Expectant mothers benefit from a maternity leave, with a minimum duration of 16 weeks, which varies according to the number of dependent children (up to 26 weeks from three children). If you are expecting your first or second child, for example, you can then take 6 weeks before delivery, and 10 weeks after the birth of your baby. To this is added the prenatal pathological leave, which may be prescribed by your doctor according to your state of pregnancy (fatigue, contractions, stress, etc.).

The pathological leave can be granted from the declaration of pregnancy, and before the 6 weeks of the start of prenatal leave to which it is added. Its duration is two weeks (14 days maximum consecutive or not). However, it cannot be taken after the birth of your child. Like sick leave, pathological leave requires staying at home in order to rest until delivery. Beyond 14 days of pathological leave, you will need to have sick leave if you do not feel well for the rest of your pregnancy.

Expectant mothers often feel exhausted at the end of pregnancy. But is fatigue considered a sufficient reason to be arrested? It is up to your doctor to assess your condition on a case-by-case basis. Remember that pathological leave is possible, but it is not automatically granted. On the other hand, if your symptoms are abnormal at the stage of your pregnancy, and your situation requires medical treatment or forced rest, your doctor may prescribe a prenatal pathological leave. This is particularly the case for risk pregnancies, for expectant mothers who suffer from diabetes, high blood pressure, late pregnancy or risk of premature birth. In addition, if your journey time is too long or your working conditions are not optimal, the medical leave may be accepted by your doctor or gynecologist. Otherwise, do not hesitate to consult occupational medicine. Otherwise, ask your employer if he would accept telework.

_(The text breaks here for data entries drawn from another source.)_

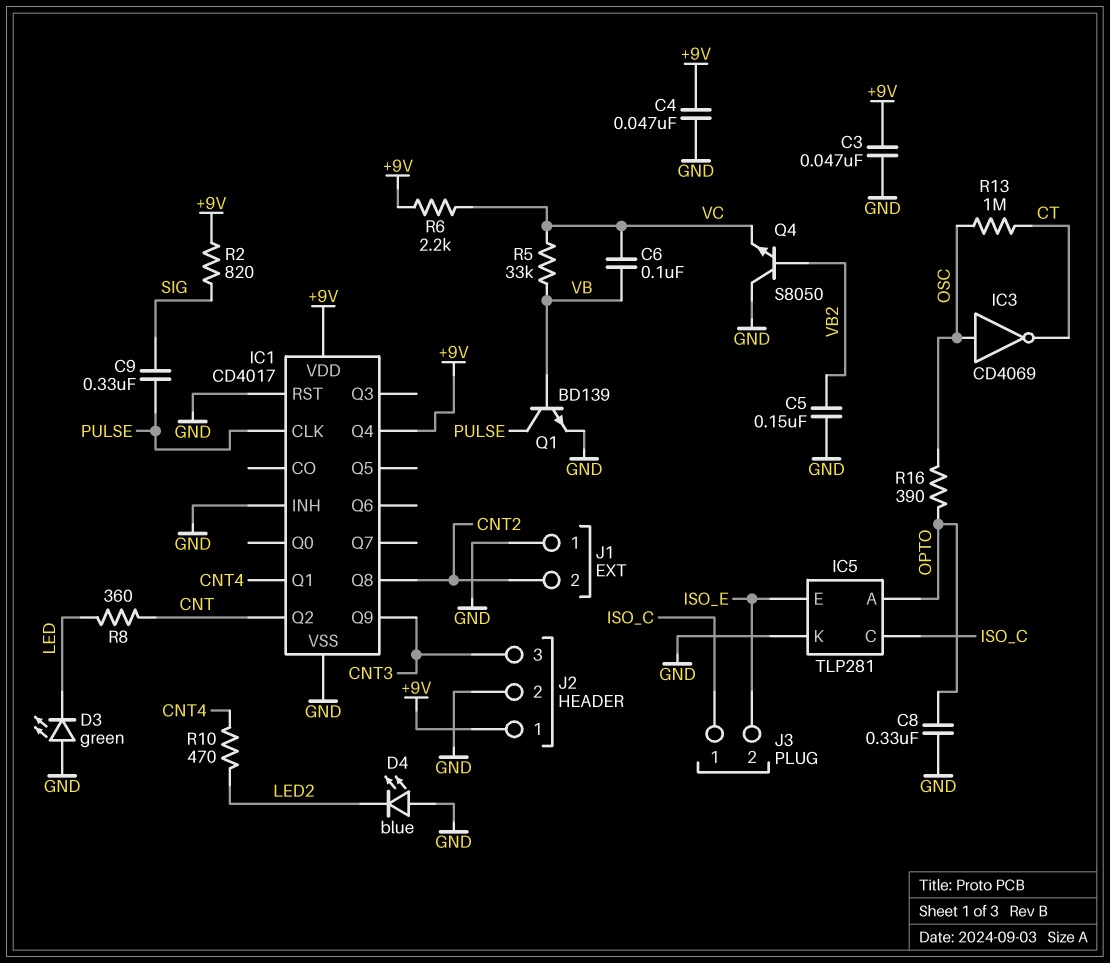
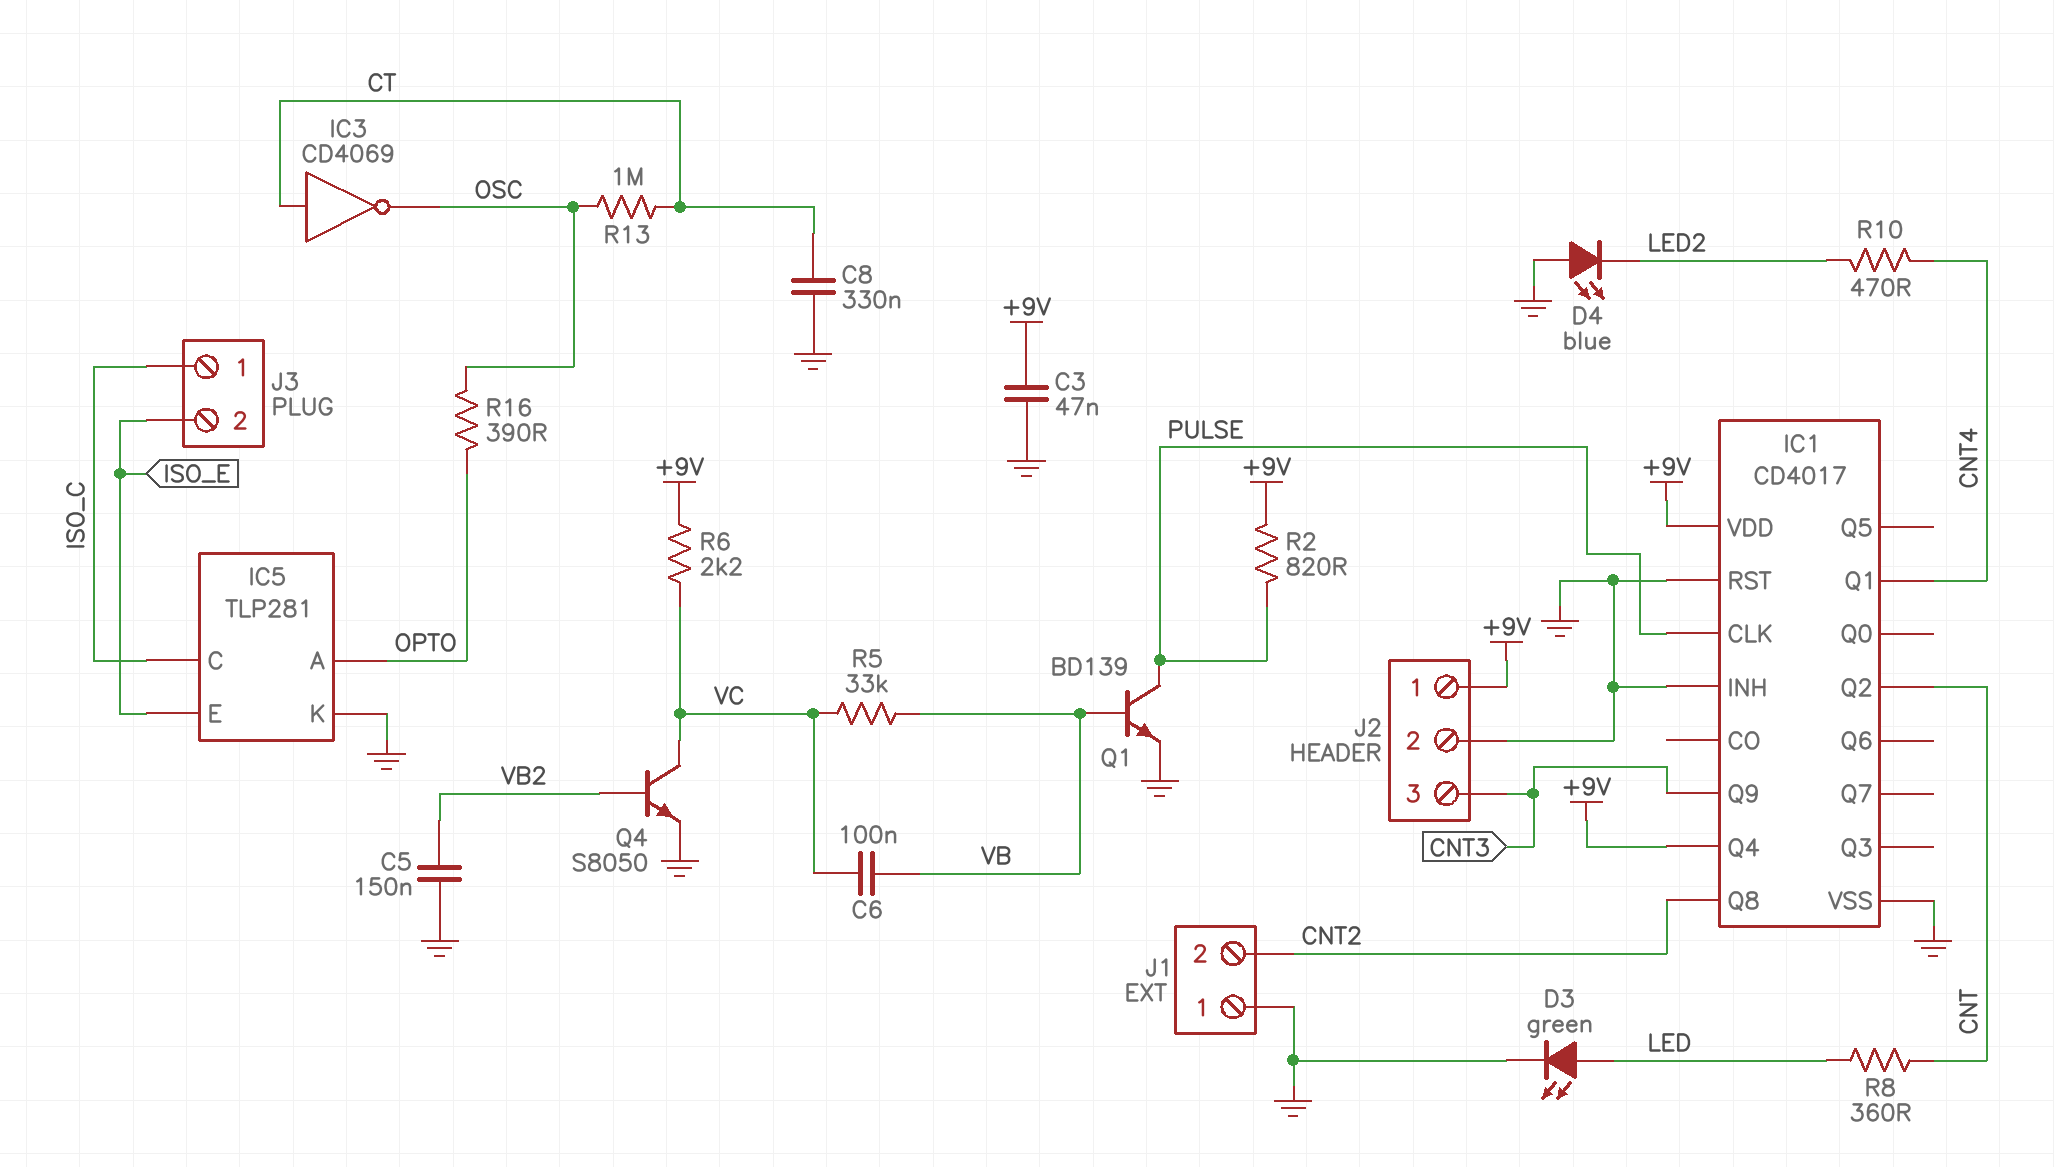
C4: 47nF (+9V, GND) -> none
C8: 330nF (GND, OPTO) -> 330nF (CT, GND)
C9: 330nF (PULSE, SIG) -> none
D3: LED green (A GND, K LED) -> LED green (A LED, K GND)
IC3: NOT CD4069 (in OSC, out CT) -> NOT CD4069 (in CT, out OSC)
Q4: NPN S8050 (B VB2, C GND, E VC) -> NPN S8050 (B VB2, C VC, E GND)
R2: 820 (+9V, SIG) -> 820 (+9V, PULSE)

The amount of daily allowances paid by Social Security is calculated in the same way as the maternity leave. So you continue to receive your full base salary. The amount is based on the last three gross salaries you received before the date of sick leave, and cannot exceed the monthly social security ceiling. Therefore the amount of daily allowances minimum is 9.63 euros per day, and a maximum of 89.03 euros per day.

How much will you receive when you are on maternity leave? To get an idea, the Health Insurance offers a practical and fast simulator, which calculates for you the amount of your daily allowances. Go to www.ameli.fr and provide information on your professional situation, the date on which your prenatal leave begins, as well as the gross wages for the three months preceding this date.

Note that the length of maternity leave can be modified in certain particular cases, after the birth of the child, in the event of childbirth or difficult Cesarean section for example. Postnatal pathological leave may be prescribed by a doctor, only for cases directly related to childbirth. It lasts maximum 4 weeks and must be taken all at once, following ten weeks postnatal maternity leave. On the other hand, unlike prenatal pathological leave, this time the compensation corresponds to half your salary. They can nevertheless be completed by your employer, according to your collective agreement. Check with your company.

In the event of premature delivery

If your child is born prematurely, the prenatal leave is shortened and the postnatal leave is extended accordingly. But an additional rest period is planned if the child is born 6 weeks before the expected delivery date, or if hospitalization is necessary. In this case, the maternity leave is extended: if your baby is born one week before the start of the prenatal leave, the leave is then extended by one week.

In case of late delivery

The prenatal leave is extended until the birth of your child, without the postnatal rest being reduced.